Just a reminder... the User Agreement specifies that:

"Vendor feedback is only permitted within the Vendor Feedback forum." 

If you want to relay a specific experience with a vendor to this poster, please do it PRIVATELY.

Thank you,
*


----------



## Enlightened Rogue (Mar 21, 2006)

Everything you need-

New England Herpetoculture LLC - Bug Breeding Kits


----------



## rpj211 (May 19, 2009)

I agree make your own, and then you can stager your cultures so that you have a continuous supply. try Joshs frogs, I've used them for years


----------



## jbbond007 (Sep 23, 2014)

Hi! I also live in Louisiana (for now), but I know that there are fruit fly suppliers in New Orleans, Baton Rouge, Alexandria, and Shreveport (all of the largest cities and scattered throughout the state). I have have had to buy from a pet store when in a pinch, but it is definitely easier to make your own ff cultures--and A LOT cheaper. I got my culture kit from Josh's, but there are plenty of places online from where you can order the kits.


----------



## Tzunu'un (Apr 15, 2014)

You definitely should try making your own.

"flightless" melanogasters or "turkish gliders" are really easy to raise, produce like crazy, and are less prone to crashes so would be a good one to start with if you are unsure.

hydei and "wingless" melanogaster are less productive and slightly more difficult to culture but not by much....especially if you can raise the "flightless melos.

Keeping a couple of types in culture helps to make sure you have a backup always available.

Not having to pay for shipping / not having to have cultures shipped will also cut down on costs, etc.


----------



## KeroKero (Jun 13, 2004)

I'd recommend a few things:

1) *Figure out ways to more consistently produce your own flies* (more on that below). 
2) *See/call your local Petcos and see if they carry FFs in the jars* (not the vials). Over 1000 across the country are carrying them now and one may be near you. There are two brands - Timberline does Flightless Melanogaster and The Fruit Fly Company that does Wingless Melanogaster. They are in the reptile section near the mealworms. I have a list of the local stores that carry them and which brand/kind they carry. I don't know if other pet stores carry them consistantly, but some local mom and pop places might - it's worth adding to your list if they do. I know of 6 within an hour of me, but I'm also in a large city.
3) *Have a list of vendors you are willing to buy from in emergencies*. If my flies crash and none of the local pet stores have flies, I have a list of vendors I will call starting with my favorite vendor (who often doesn't have ready to go flies due to volume of repeat business, but I try them first), and work my way down to flies I will only get because my frogs are hungry. I stick only with vendors that will fix things if the order is screwed up in some way. I don't do online ordering in these emergencies, I talk to a person on the phone or I'm onto the next vendor.
4) *Always keep lazy secondary food sources*. I bowl train my critters so they will clean a dish of RFB larvae, so when I crash my cultures AGAIN then they will have something to eat. I also keep springtails going, and bean beetles can help if they are booming at the right time. It depends on your frogs on what is best, but your "treat" critter may end up floating you until your cultures are back!

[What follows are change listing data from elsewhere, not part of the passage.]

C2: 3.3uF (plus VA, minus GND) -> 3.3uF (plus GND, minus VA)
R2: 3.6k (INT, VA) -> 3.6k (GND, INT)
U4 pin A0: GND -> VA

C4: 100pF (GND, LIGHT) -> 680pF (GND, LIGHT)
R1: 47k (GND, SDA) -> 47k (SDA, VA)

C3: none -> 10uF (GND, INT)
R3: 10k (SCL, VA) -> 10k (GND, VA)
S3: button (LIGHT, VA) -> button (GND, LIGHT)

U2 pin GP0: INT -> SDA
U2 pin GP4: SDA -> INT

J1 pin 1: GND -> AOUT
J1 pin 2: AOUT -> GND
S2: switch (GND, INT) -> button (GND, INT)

The environmental issues that are causing your FF culture failures are best negated by culturing your flies in a more closed system so that the environment doesn't influence them as much - a closet, a set of plastic drawers, etc. Some have converted wardrobes basically into large FF incubators with heaters and fans as needed even! Some of the plastic rubbermaid drawers people have used help a lot with the changes in humidity, and adding some heat mats and a thermostat can help with the chilly nights. They just need the same buffer your frogs are getting.

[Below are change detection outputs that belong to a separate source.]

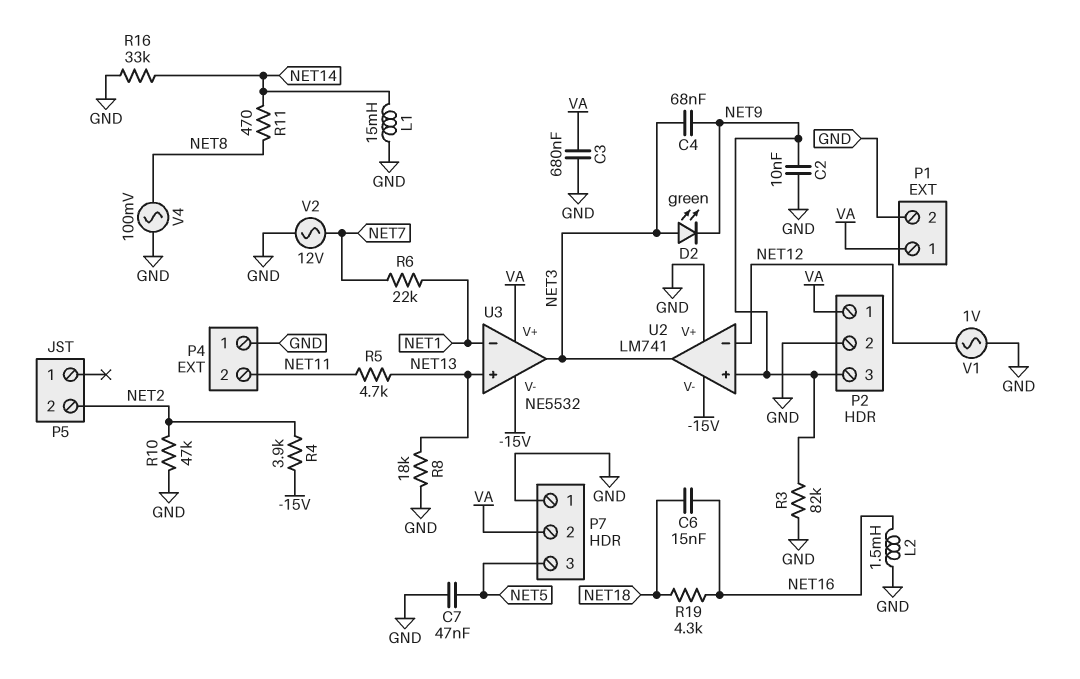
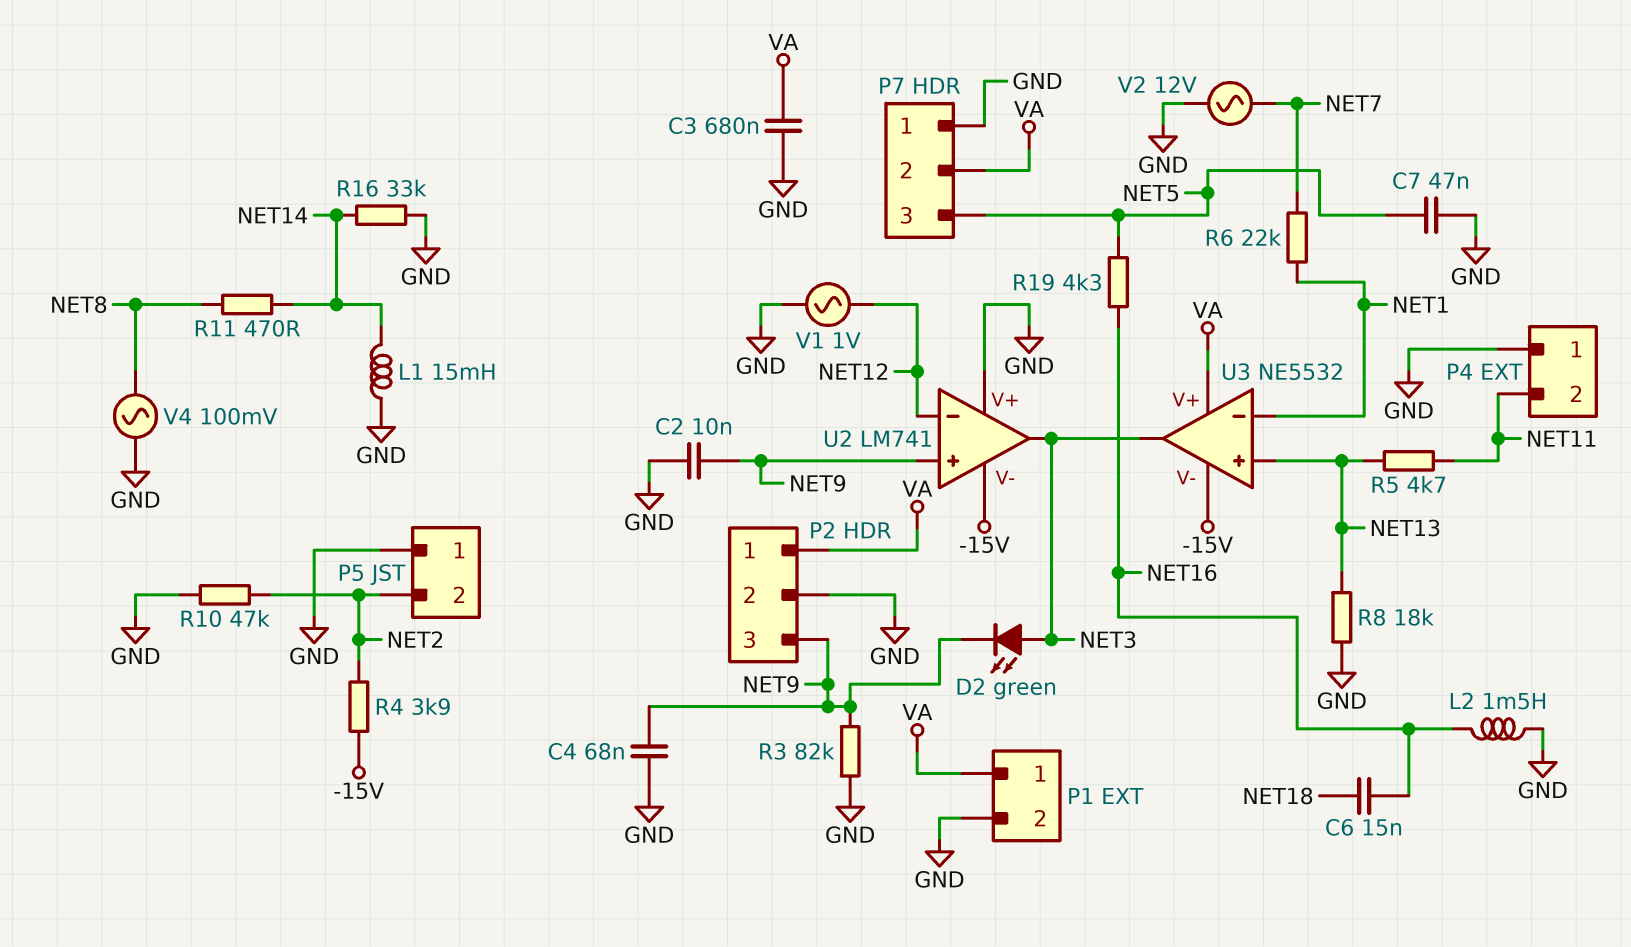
C4: 68nF (NET3, NET9) -> 68nF (GND, NET9)
P5 pin 1: none -> GND
R19: 4.3k (NET16, NET18) -> 4.3k (NET5, NET16)

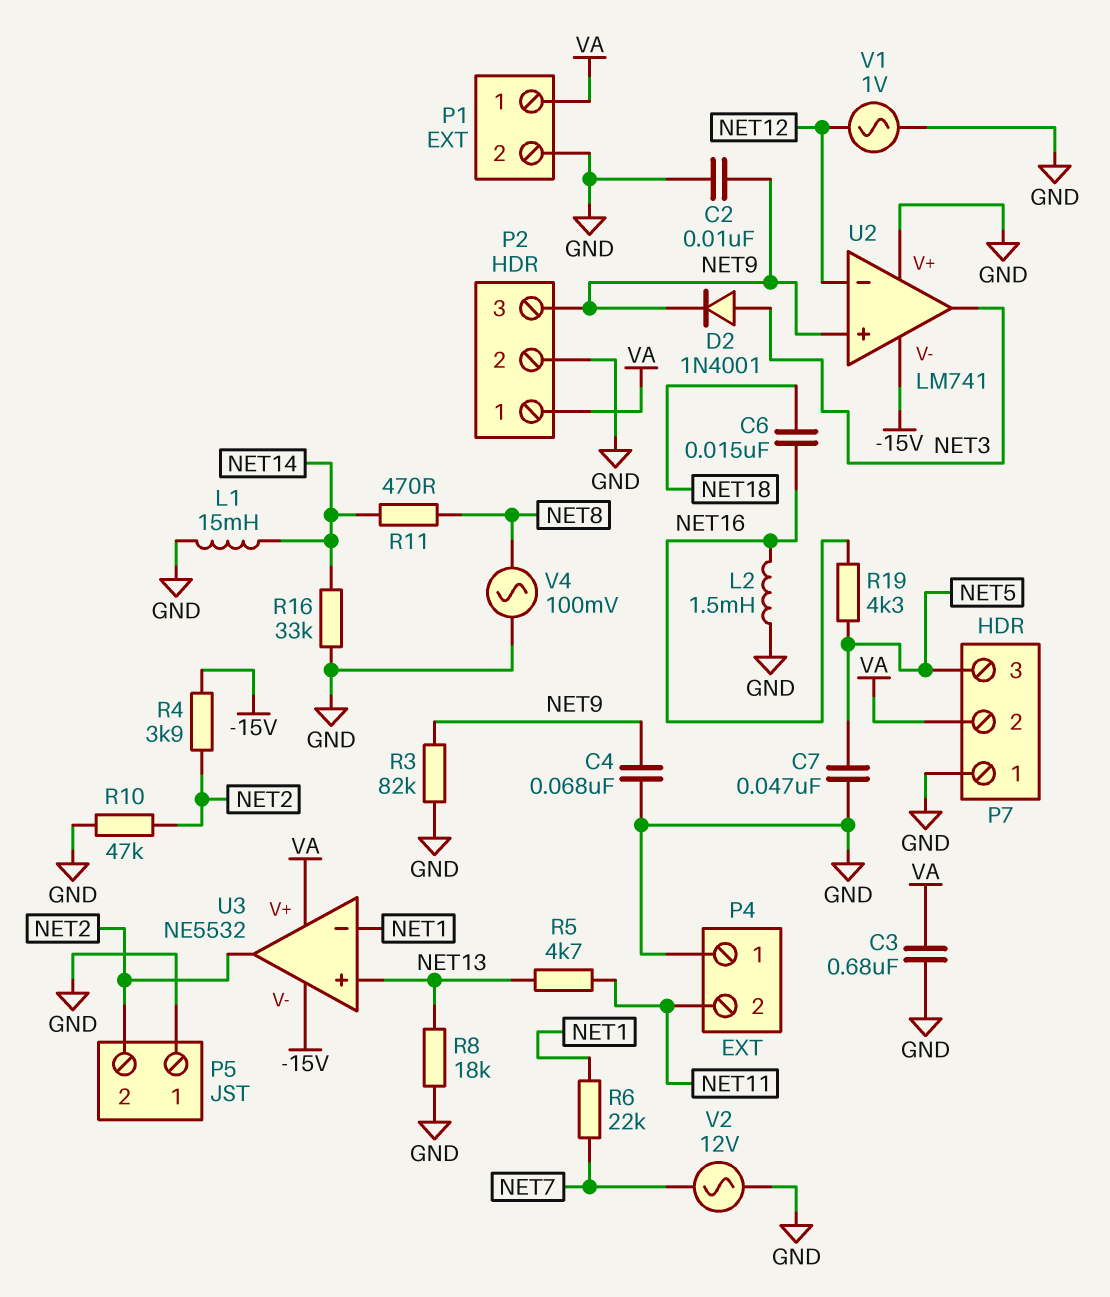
D2: LED green (A NET3, K NET9) -> diode 1N4001 (A NET3, K NET9)
U3 pin out: NET3 -> NET2

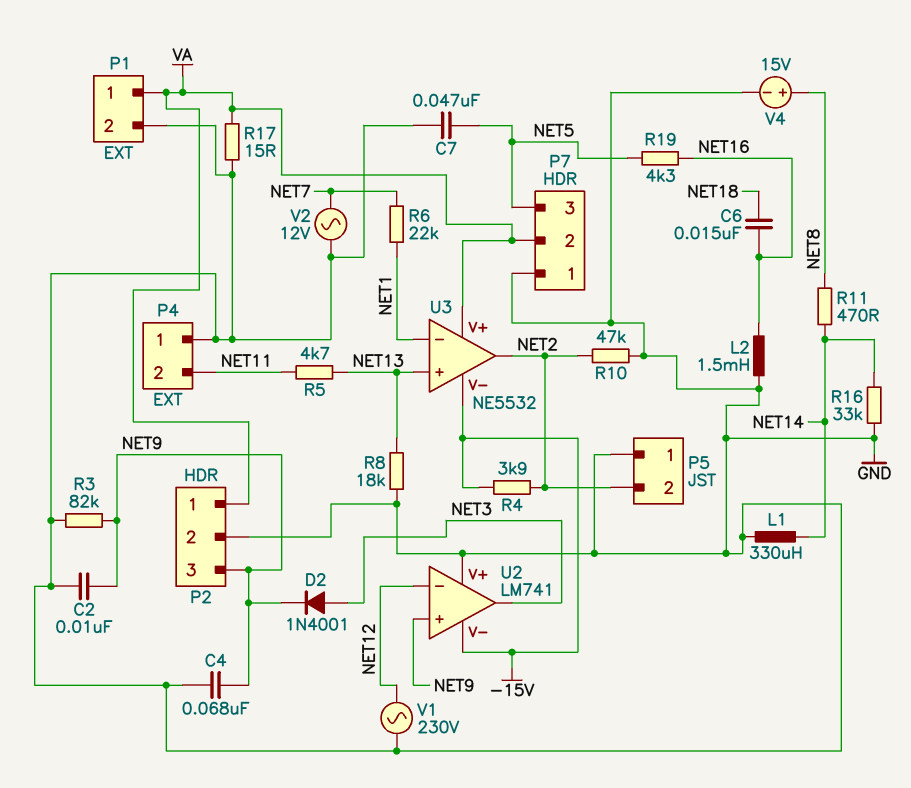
C3: 680nF (GND, VA) -> none
L1: 15mH (GND, NET14) -> 330uH (GND, NET14)
R17: none -> 15 (GND, VA)
V1: AC 1V (GND, NET12) -> AC 230V (GND, NET12)
V4: AC 100mV (GND, NET8) -> 15V (plus NET8, minus GND)

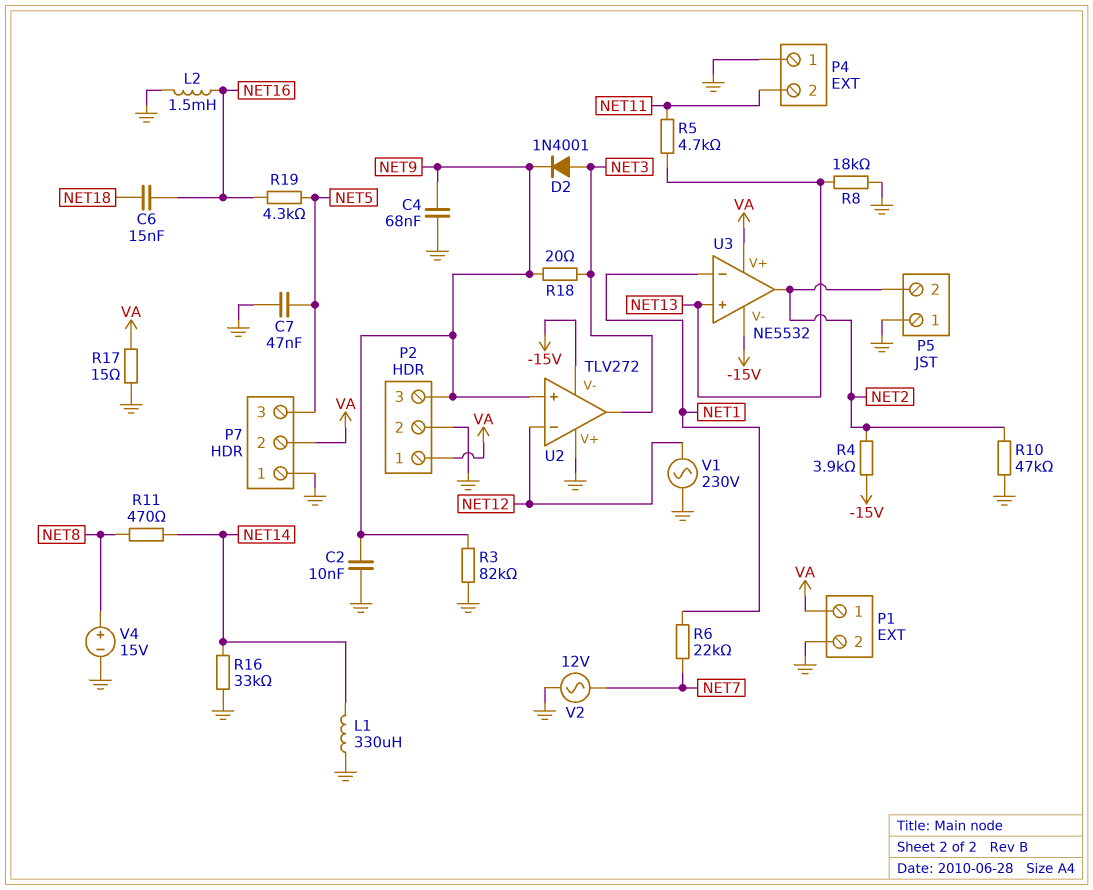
R18: none -> 20 (NET3, NET9)
U2: LM741 -> TLV272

Also I've played with a variety of different containers over the years to culture in. I don't use the cheap plastic ones with paper tops because they dried out WAY to easily on me when the humidity dropped during the winter, and the heavier containers from Fly Meat worked better due to the smaller opening with the Foam plug reducing the humidity escaping. That change plus putting them in a rubbermaid container with a heat mat and I was set even with temps in the 50s and humidity below 25% - they had their own little incubator LOL.


----------



## Judy S (Aug 29, 2010)

And I had to use distilled water for any kind of success....


----------



## benjaminfrogs (Sep 26, 2014)

You might have success with confused flour beatles they are super easy to keep


----------



## mark c (Jun 17, 2010)

I agree with Kero that fly cultures do better in an enclosed system. It doesn't have to be anything expensive, but something large enough to give them the air they need and provide a buffer to the household environment. A cheap 20-30 gallon storage bin such as you can get from Home Depot will even out the variations in humidity and temperature.

Keep trying, and once you figure out what works for you, stick with it.

Mark C.


----------